Alors que la semaine commençait, les défenseurs de la non-prolifération n’étaient pas optimistes quant au fait que le président Joe Biden respecterait ses premiers engagements de « réduire le rôle des armes nucléaires dans notre stratégie de sécurité nationale ». Il pourrait annuler les décisions de l’ancien président Donald Trump de poursuivre un missile de croisière à armement nucléaire lancé par la mer ou de conserver la bombe à gravité B83, l’arme la plus destructrice de l’arsenal nucléaire américain, pensaient-ils. Il pourrait annuler la politique de Trump autorisant une réponse nucléaire à des “attaques stratégiques non nucléaires importantes” ou même envisager une politique convoitée de “pas d’utilisation en premier” pour laquelle Biden avait manifesté son intérêt en tant que vice-président. Mais les perspectives qu’il fasse le plus gros du travail et interrompent le contrat de Northrop Grumman pour remplacer le système de missiles balistiques intercontinentaux – considéré comme l’une des armes les plus dangereuses et les plus inutiles de l’arsenal nucléaire – étaient pratiquement inexistantes. Combiné à plusieurs autres programmes d’armement, le tout nouveau système ICBM place les États-Unis dans leur plus grand effort de modernisation nucléaire depuis la guerre froide.

Maintenant que la Russie a envahi l’Ukraine dans ce qui pourrait constituer le pire conflit en Europe depuis la Seconde Guerre mondiale, le pronostic semble encore plus sombre et l’urgence de la prudence beaucoup plus grande.
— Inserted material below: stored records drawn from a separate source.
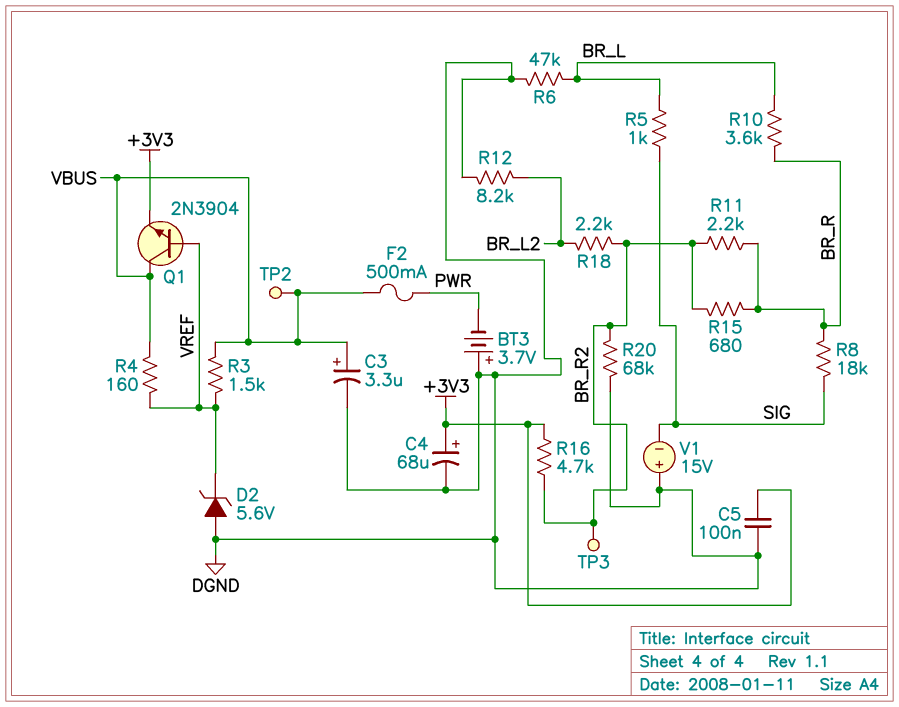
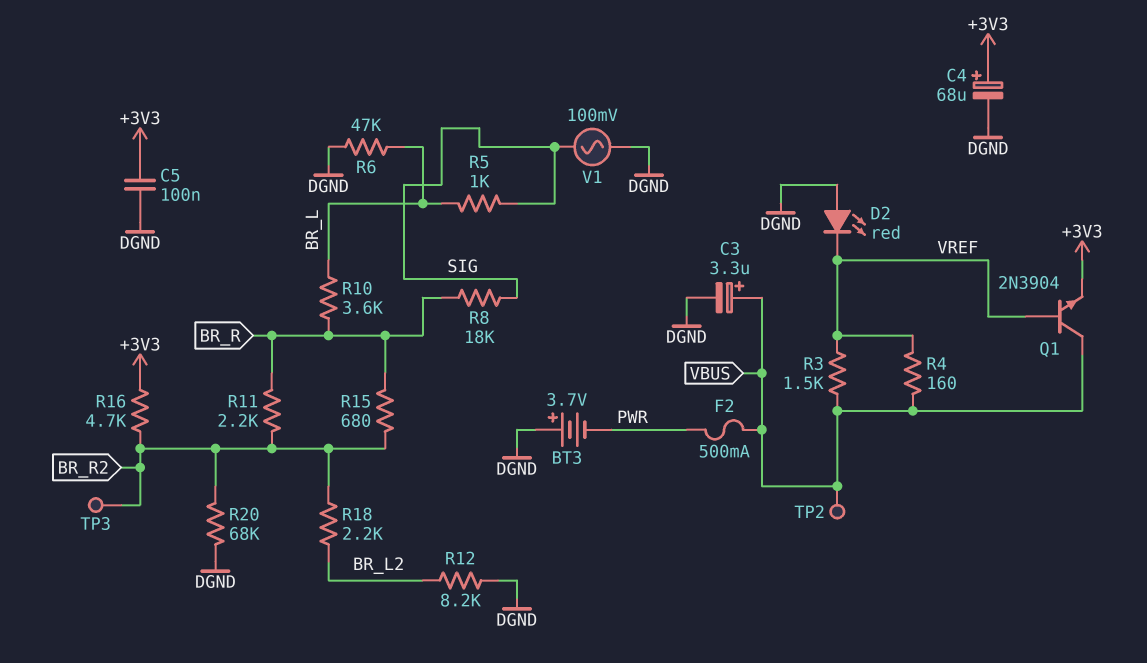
D2: zener 5.6V (A DGND, K VREF) -> LED red (A DGND, K VREF)
V1: 15V (plus DGND, minus SIG) -> AC 100mV (DGND, SIG)

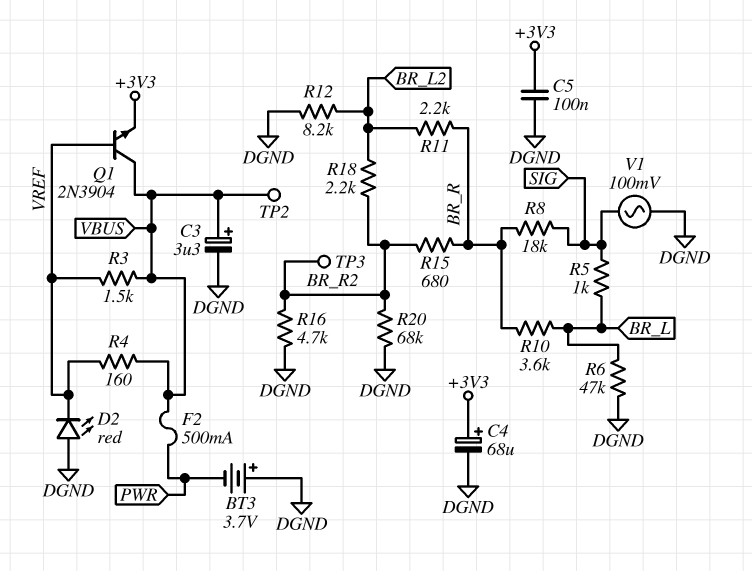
R11: 2.2k (BR_R, BR_R2) -> 2.2k (BR_L2, BR_R)
R16: 4.7k (+3V3, BR_R2) -> 4.7k (BR_R2, DGND)

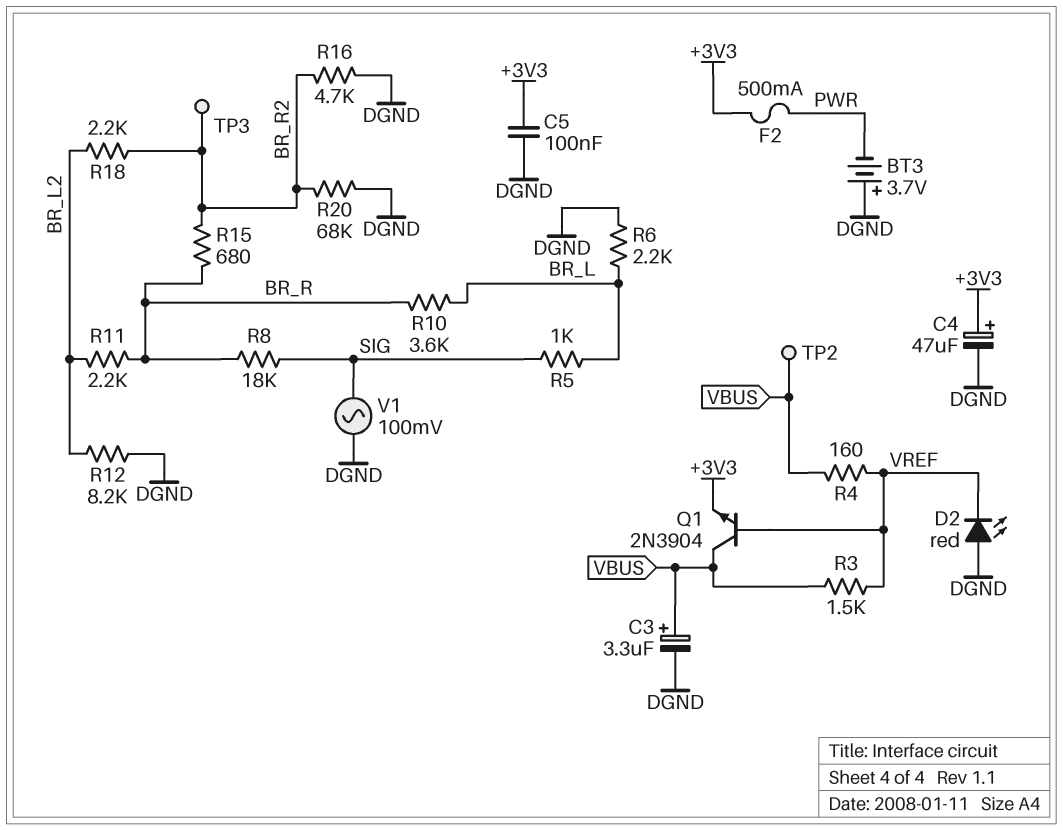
C4: 68uF (plus +3V3, minus DGND) -> 47uF (plus +3V3, minus DGND)
F2: 500mA (PWR, VBUS) -> 500mA (+3V3, PWR)
R6: 47k (BR_L, DGND) -> 2.2k (BR_L, DGND)

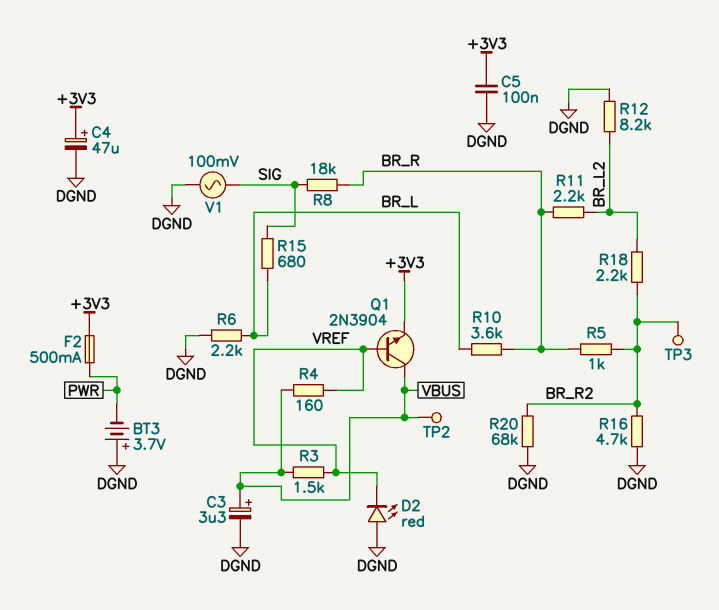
R5: 1k (BR_L, SIG) -> 1k (BR_R, BR_R2)
R15: 680 (BR_R, BR_R2) -> 680 (BR_L, SIG)

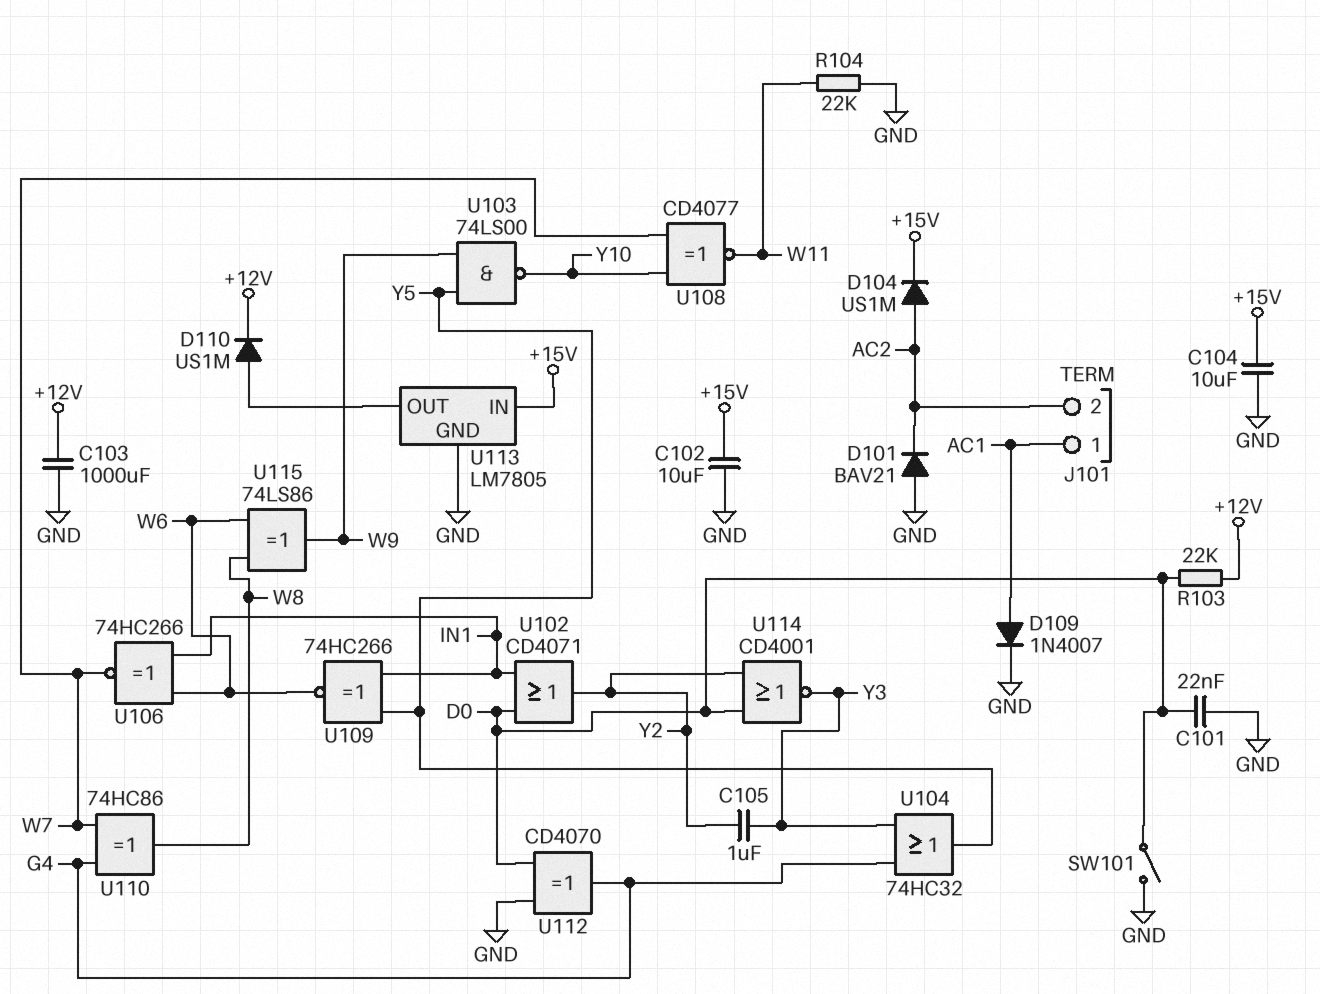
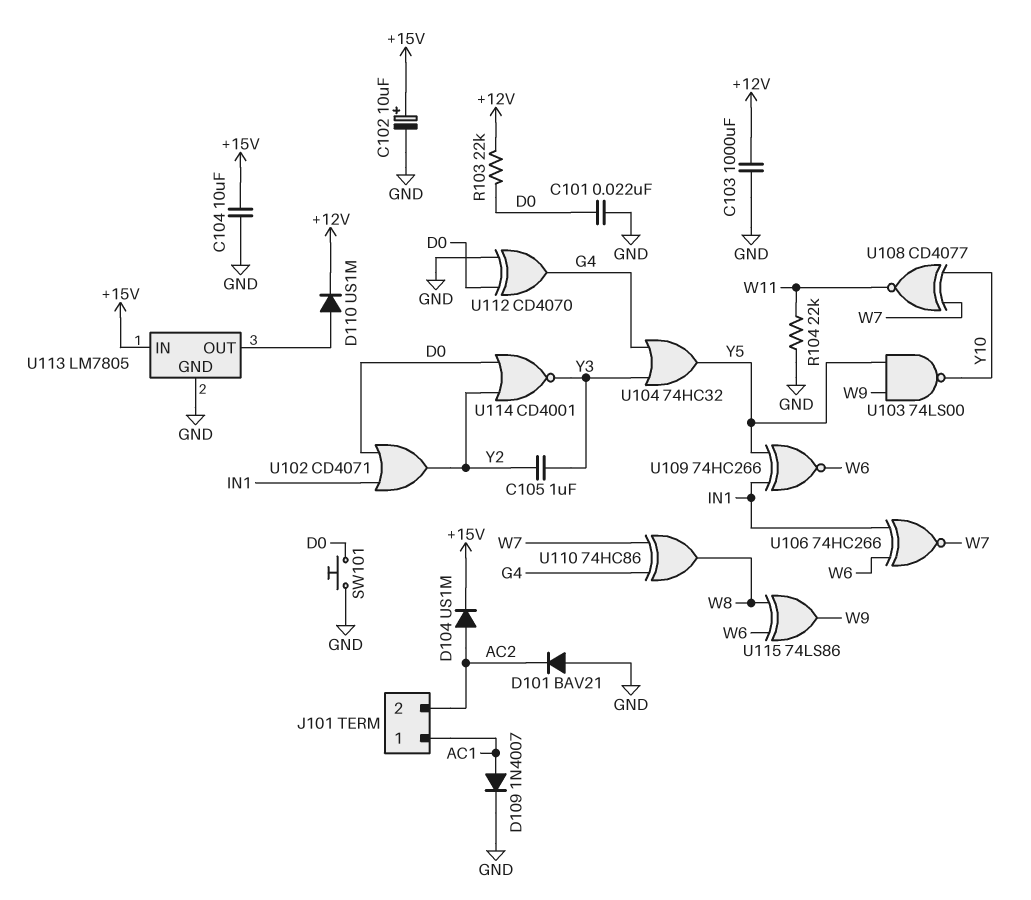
C102: 10uF (+15V, GND) -> 10uF (plus +15V, minus GND)
SW101: switch (D0, GND) -> button (D0, GND)

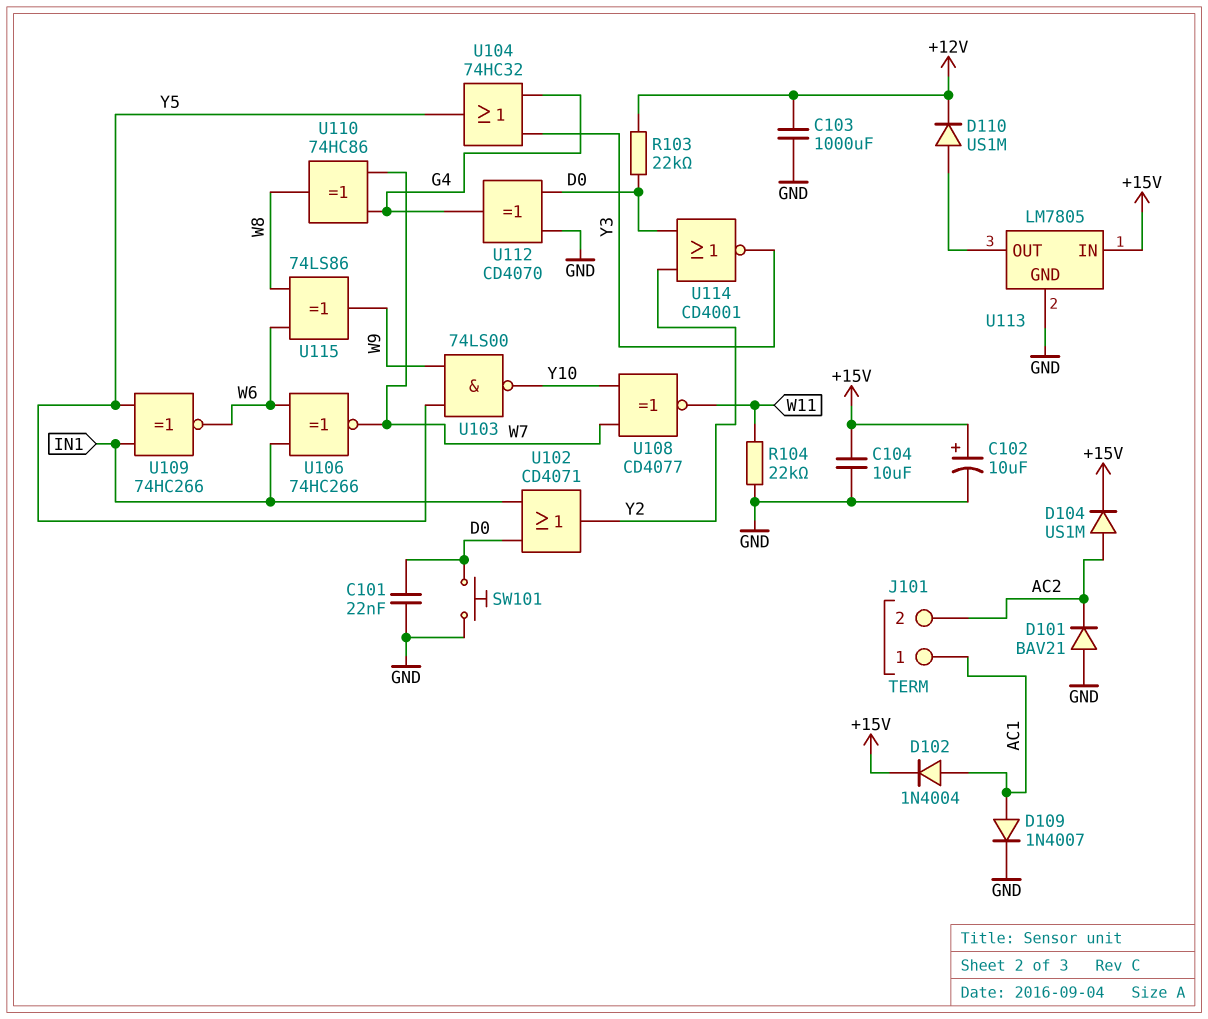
C105: 1uF (Y2, Y3) -> none
D102: none -> diode 1N4004 (A AC1, K +15V)

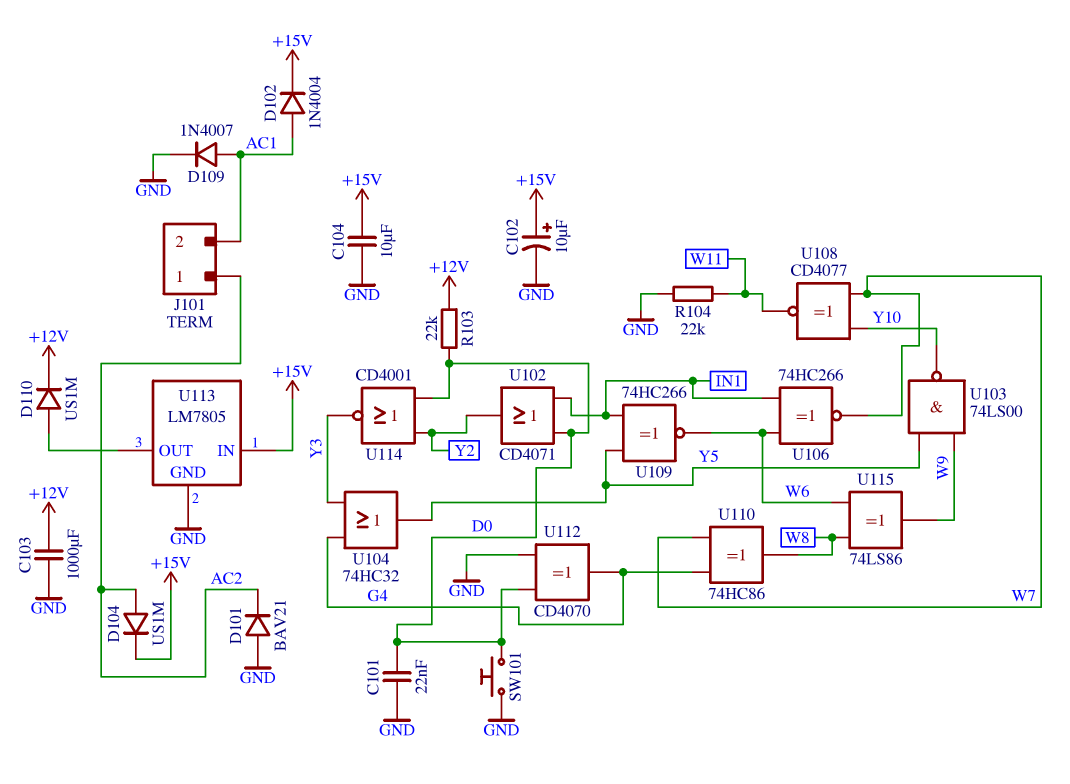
J101 pin 1: AC1 -> AC2
J101 pin 2: AC2 -> AC1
La Russie est armée d’un trésor d’armes nucléaires, semant la peur chez les observateurs inquiets quant à la perspective d’une escalade impliquant les armes les plus destructrices de la planète. Lors d’une allocution télévisée mercredi soir, le président russe Vladimir Poutine a lancé un avertissement sévère selon lequel toute personne qui interfère “sera confrontée à des conséquences plus graves que celles auxquelles vous avez été confronté dans l’histoire” – ce que certains experts ont interprété comme une référence aux armes nucléaires. Allen Hester du Comité des amis sur la législation nationale a déclaré jeudi à The Intercept que la Russie « utilise beaucoup son arsenal nucléaire comme bouclier pour poursuivre la guerre conventionnelle dans la région », ajoutant qu’il est néanmoins crucial de maintenir les lignes de communication ouvertes.

Il y aura désormais probablement une pression accrue sur Biden, qui n’a pas encore approuvé sa stratégie finale en matière d’armes nucléaires, pour poursuivre la voie expansionniste de Trump. Stephen Young de l’Union of Concerned Scientists a averti que les faucons de l’administration tenteront de convaincre Biden de conserver le missile de croisière et la bombe à gravité que son prédécesseur a approuvés. “Les gens le verront, ils diront que c’est un signe de faiblesse si les États-Unis annulent quoi que ce soit en ce moment”, a-t-il déclaré à The Intercept. Hester a déclaré que Biden pourrait également être moins disposé à adopter une politique de “pas d’utilisation en premier”, surtout si des alliés européens craintifs, qui ont déjà fait pression contre elle, exhortent à nouveau Biden à ne pas faire de réformes majeures. Et, dans ce que Hester a décrit comme le pire des scénarios, le président pourrait décider d’augmenter les dépenses consacrées aux cyber-opérations et à d’autres capacités non nucléaires, puis présenter le changement relatif comme une réduction de la dépendance aux armes nucléaires sans couper du tout l’arsenal.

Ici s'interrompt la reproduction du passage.